Pour rappel, José de Sousa Guimarães (1871-1946), Capitaine-Médecin du CEP embarqué à Lisboa en septembre 1917, avait été nommé Vice-Consul du Portugal à Brest de 1919 à 1928, avant son retour au Portugal. L’installation d’une Communauté portugaise était liée à la participation à la I Guerre mondiale. Des soldats portugais seront démobilisés dans cette ville, ils s’y installeront et épouseront des Françaises.

En 1918, la Base portugaise se trouvait rue de traverse et un camp portugais à Kérangoff, près du quartier ancien de Recouvrance, des mariages luso-français à Brest – Recouvrance viennent ici compléter ceux exposés dans un précédent texte (lire ICI).

Les Archives départementales du Finistère détiennent une photographie datée de 1917 du soldat du CEP Luiz Angelo Wendell Themudo. Le nom de famille maternel Wendell laisse envisager une ascendance autre que portugaise. Le 7 avril 1919 l’acte de mariage, de Luiz Themudo avec Jeanne Marie Madeleine Morio, le dit sergent automobiliste. Natif de Vila Real de Santo António, il est dit veuf de Júlia da Conceição et fils de Luiz António Themudo et Cristina Catharina Wendell.

Marie Provost épouse Héliès, dite plus tard «la mère des soldats portugais» (lire ICI) est témoin du mariage de Luiz Themudo, ainsi que le soldat portugais António Faro.
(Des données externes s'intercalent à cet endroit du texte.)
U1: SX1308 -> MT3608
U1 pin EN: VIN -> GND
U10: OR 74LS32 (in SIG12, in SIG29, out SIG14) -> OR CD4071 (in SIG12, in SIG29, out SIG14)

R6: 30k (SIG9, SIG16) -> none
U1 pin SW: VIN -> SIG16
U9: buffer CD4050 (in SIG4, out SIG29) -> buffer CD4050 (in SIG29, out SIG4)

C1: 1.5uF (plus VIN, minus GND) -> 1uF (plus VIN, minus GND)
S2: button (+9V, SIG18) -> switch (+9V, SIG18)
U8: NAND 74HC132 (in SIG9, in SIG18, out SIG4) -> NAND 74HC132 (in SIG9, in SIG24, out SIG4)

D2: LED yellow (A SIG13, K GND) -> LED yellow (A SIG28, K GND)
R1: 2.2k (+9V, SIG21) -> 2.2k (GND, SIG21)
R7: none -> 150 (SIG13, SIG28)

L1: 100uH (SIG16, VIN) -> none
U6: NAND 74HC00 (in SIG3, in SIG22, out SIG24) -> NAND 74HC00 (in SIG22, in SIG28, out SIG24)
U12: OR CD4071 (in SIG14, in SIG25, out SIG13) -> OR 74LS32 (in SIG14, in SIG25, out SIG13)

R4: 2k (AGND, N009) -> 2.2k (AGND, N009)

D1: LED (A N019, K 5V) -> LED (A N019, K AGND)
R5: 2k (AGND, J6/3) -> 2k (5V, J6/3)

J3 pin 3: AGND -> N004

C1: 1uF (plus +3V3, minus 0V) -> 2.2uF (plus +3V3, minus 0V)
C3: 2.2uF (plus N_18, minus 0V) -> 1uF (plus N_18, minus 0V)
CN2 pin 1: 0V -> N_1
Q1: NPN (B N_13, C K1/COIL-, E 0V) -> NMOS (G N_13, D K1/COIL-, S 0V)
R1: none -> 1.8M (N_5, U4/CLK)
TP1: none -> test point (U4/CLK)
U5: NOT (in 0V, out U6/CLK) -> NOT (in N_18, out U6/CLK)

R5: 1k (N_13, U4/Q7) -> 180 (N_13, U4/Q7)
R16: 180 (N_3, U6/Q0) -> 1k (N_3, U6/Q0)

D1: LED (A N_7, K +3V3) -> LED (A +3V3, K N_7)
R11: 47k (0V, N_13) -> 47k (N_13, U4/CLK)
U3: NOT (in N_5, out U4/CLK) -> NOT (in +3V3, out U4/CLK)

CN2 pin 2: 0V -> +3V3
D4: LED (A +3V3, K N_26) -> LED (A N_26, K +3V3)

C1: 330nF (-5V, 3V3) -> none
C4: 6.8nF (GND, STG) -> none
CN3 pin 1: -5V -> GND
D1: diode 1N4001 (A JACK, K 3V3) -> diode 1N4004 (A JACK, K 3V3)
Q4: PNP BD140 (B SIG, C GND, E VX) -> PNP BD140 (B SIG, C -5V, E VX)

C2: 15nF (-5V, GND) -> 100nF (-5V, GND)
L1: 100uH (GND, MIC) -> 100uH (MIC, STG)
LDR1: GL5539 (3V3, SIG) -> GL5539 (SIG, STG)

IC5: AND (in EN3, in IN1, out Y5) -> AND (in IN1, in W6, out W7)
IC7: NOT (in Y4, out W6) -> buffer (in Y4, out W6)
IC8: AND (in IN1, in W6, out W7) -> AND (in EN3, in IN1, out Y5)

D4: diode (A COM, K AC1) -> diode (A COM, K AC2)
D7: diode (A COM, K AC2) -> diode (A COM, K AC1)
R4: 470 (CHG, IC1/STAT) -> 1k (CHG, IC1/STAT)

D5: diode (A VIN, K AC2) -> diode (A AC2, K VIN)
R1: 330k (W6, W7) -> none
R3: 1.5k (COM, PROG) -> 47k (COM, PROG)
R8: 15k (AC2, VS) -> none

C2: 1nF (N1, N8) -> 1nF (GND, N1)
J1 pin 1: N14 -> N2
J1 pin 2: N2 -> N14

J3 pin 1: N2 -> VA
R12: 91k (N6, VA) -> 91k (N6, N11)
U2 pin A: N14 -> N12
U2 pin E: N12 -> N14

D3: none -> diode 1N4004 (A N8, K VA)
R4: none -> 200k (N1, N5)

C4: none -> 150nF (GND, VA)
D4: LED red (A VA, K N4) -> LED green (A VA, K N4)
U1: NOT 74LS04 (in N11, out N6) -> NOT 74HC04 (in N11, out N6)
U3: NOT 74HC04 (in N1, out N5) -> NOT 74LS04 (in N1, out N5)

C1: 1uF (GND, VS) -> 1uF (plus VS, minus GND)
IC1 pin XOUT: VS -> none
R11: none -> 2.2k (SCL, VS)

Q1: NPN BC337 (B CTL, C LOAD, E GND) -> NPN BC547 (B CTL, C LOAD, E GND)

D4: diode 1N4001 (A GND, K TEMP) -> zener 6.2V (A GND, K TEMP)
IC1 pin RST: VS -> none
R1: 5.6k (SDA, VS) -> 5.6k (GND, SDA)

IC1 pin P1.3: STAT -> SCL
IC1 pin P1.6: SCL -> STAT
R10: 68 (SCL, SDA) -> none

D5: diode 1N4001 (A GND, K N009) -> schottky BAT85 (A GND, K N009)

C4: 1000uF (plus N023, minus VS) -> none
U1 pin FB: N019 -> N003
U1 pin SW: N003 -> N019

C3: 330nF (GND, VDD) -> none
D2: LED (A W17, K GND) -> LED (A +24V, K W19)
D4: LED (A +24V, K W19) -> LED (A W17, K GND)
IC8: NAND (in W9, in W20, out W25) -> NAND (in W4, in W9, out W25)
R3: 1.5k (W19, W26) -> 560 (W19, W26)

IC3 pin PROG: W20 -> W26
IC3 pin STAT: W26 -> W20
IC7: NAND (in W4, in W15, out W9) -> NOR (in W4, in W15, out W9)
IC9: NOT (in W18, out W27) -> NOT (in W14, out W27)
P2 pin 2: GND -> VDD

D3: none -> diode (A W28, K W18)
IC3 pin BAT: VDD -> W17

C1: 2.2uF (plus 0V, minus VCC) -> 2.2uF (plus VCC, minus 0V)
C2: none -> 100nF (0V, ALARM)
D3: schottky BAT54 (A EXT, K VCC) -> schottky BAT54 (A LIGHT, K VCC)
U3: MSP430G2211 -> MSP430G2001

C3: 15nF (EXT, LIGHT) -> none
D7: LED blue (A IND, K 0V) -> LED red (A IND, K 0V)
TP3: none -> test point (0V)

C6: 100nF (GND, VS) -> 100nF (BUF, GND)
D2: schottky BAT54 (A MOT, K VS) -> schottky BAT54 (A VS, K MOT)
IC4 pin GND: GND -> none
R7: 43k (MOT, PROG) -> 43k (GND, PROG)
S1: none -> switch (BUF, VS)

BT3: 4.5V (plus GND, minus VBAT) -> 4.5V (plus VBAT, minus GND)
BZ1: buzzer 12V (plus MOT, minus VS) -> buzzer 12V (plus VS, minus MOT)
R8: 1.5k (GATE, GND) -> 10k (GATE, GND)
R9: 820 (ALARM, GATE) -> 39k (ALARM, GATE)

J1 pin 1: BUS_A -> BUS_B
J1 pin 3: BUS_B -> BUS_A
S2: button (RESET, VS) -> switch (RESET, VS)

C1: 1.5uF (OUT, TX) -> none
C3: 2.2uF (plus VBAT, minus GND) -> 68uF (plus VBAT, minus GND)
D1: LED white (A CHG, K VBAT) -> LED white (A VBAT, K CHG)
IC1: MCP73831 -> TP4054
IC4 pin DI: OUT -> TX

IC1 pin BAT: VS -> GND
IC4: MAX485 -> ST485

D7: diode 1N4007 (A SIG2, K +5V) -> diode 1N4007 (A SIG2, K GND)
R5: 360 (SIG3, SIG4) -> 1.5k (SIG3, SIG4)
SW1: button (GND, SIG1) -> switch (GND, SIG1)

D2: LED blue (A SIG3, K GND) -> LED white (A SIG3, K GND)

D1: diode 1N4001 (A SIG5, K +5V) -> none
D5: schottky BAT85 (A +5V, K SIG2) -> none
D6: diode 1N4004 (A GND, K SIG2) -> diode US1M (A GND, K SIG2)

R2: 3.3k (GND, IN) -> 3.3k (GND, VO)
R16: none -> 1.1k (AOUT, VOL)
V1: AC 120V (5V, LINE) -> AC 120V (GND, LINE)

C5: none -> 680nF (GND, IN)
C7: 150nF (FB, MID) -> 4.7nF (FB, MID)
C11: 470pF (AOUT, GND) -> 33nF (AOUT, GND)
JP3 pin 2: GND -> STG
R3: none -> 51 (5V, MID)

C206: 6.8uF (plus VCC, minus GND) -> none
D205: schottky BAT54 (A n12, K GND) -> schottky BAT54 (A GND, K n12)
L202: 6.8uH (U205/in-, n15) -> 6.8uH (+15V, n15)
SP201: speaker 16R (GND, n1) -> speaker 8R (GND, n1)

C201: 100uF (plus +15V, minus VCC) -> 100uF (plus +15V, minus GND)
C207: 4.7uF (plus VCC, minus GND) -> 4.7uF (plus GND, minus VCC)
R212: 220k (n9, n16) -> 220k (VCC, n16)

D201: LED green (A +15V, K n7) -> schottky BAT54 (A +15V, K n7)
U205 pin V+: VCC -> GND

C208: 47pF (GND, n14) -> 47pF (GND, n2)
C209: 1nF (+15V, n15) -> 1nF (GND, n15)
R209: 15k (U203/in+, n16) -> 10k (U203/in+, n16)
A noter que le bulletin militaire du CEP le dit mécanicien civil contractuel. Le patronyme Themudo ne s’est pas implanté en France, même s’il y a eu 6 naissances de ce nom dans le Finistère après la I Guerre mondiale. Luiz Themudo y est décédé.

Le 9 mai 1919, c’est le Sous-Lieutenant du CEP Jean Antoine da Silva (écriture francisée de João António da Silva) qui se marie avec Marie Clémentine Moitrier. Natif de Funchal, Madère, il est dit fils de Jean et de Marie de Jesus da Silva. Ce nom de famille Da Silva a explosé dans la région parisienne et le nord de la France à partir de l’arrivée des Portugais en France pour la Guerre et la Reconstruction après-guerre des zones détruites.

Le 12 juillet 1919, le Lieutenant milicien du CEP João Rosário (João Filipe Lopes do Rosário, selon le bulletin militaire) épouse Jeanne Caroline Trétout. Natif de Faro, il est fils de José Lopes do Rosário et de Victorine da Conceição. Le nom de famille Rosário s’est peu implanté en France à l’époque. Il s’est développé à partir des années 1970.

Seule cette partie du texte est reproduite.